She recommends at least 4 hours. I assume that means longer would be fine, if that's what fits your schedule.

She also says the total photoperiod should be 12 hours, but many here use a shorter one, with apparent success.


----------



## jeffkrol (Jun 5, 2013)

> Diana Walstad provided a more plausible account for the effect, which had developed a certain mystic metaphysic, by suggesting in The Ecology of the Planted Aquarium (1999) that during the dark period fish respiration replenishes the CO2 that has been diminished by hours of photosynthesis, hopefully of the higher plants. CO2 is the source of carbon for plant growth. Peter Hiscock's Encyclopedia of Aquarium Plants endorses the practice, reporting the thought that after the dark hours "higher" vascular plants are able to recommence photosynthesis faster than algae. This has not been demonstrated.


Point is 4/5/4 is probably as valid as 3/4/3/4 ect...
that said there are factors such as precurser formation ect. that could be time dependent..

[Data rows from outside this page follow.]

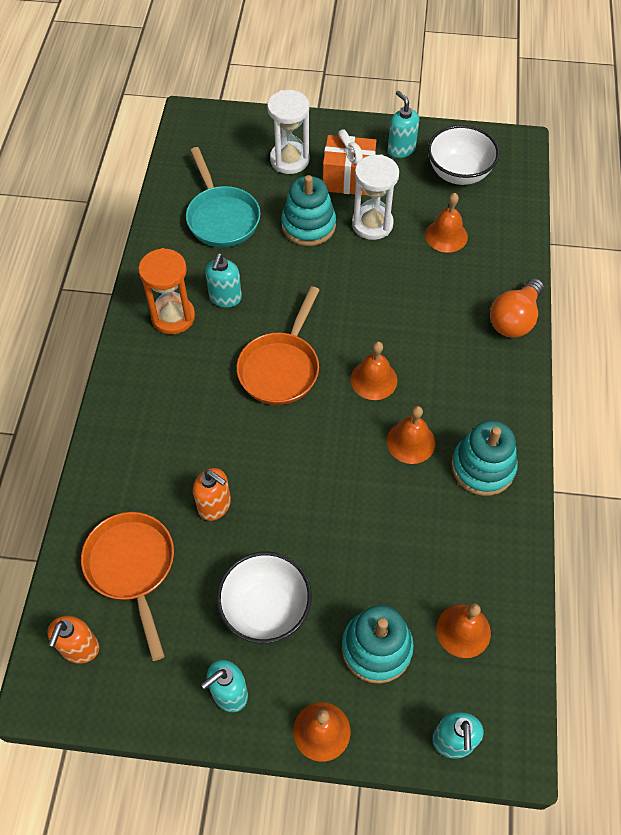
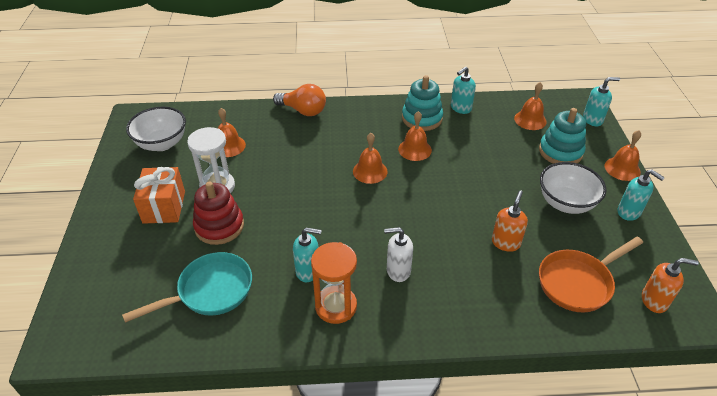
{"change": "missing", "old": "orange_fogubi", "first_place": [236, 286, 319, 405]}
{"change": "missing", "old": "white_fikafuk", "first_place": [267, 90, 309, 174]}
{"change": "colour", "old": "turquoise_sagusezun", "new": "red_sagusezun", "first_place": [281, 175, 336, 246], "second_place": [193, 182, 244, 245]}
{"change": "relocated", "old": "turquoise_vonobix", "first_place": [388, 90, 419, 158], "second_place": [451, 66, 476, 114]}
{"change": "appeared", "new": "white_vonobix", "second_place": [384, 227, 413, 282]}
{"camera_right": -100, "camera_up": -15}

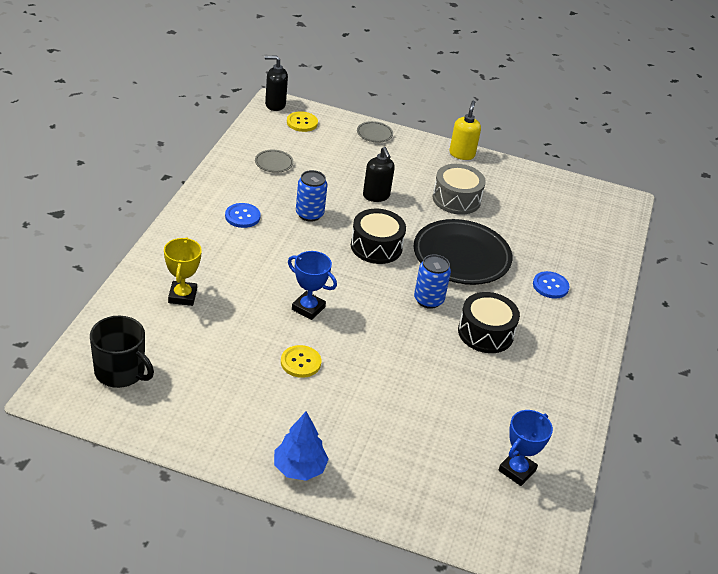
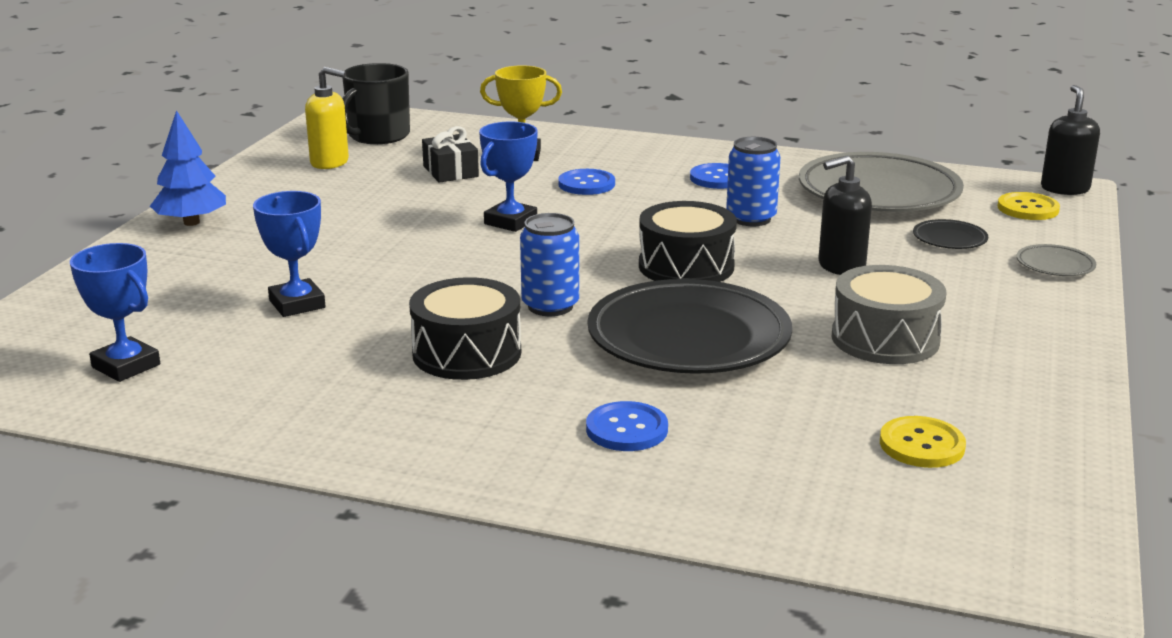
{"change": "size", "old": "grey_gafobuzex", "first_place": [255, 150, 294, 173], "second_place": [799, 152, 964, 212], "factor": 2.38}
{"change": "relocated", "old": "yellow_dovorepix", "first_place": [281, 345, 321, 378], "second_place": [880, 416, 966, 468]}
{"change": "relocated", "old": "yellow_vonobix", "first_place": [449, 101, 481, 160], "second_place": [305, 67, 349, 169]}
{"change": "appeared", "new": "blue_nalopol", "second_place": [253, 191, 326, 317]}
{"change": "appeared", "new": "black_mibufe", "second_place": [422, 126, 479, 183]}
{"change": "appeared", "new": "blue_dovorepix", "second_place": [558, 169, 615, 195]}
{"change": "appeared", "new": "black_gafobuzex", "second_place": [913, 219, 988, 249]}
{"camera_right": 95, "camera_up": -15}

and of course CO2 replenishment is pointless in a CO2 injected tank..

http://www.barrreport.com/forum/bar...pics/4901-split-photo-period-siesta-pros-cons


----------



## p2002 (Nov 25, 2015)

Thank you all for being so supportive! I love this community. You could've easily said "meh your idea is stupid!" but you took my idea seriously and gave lots of good points. 

For reference sake, here's Diana's original thread where she first introduced the concept online.

She provided a chart showing CO2 levels before, during, and after Siesta period.

So while 4 hours would provide the maximum co2 return possible, it seems even a 3 hour siesta has a great benefit. 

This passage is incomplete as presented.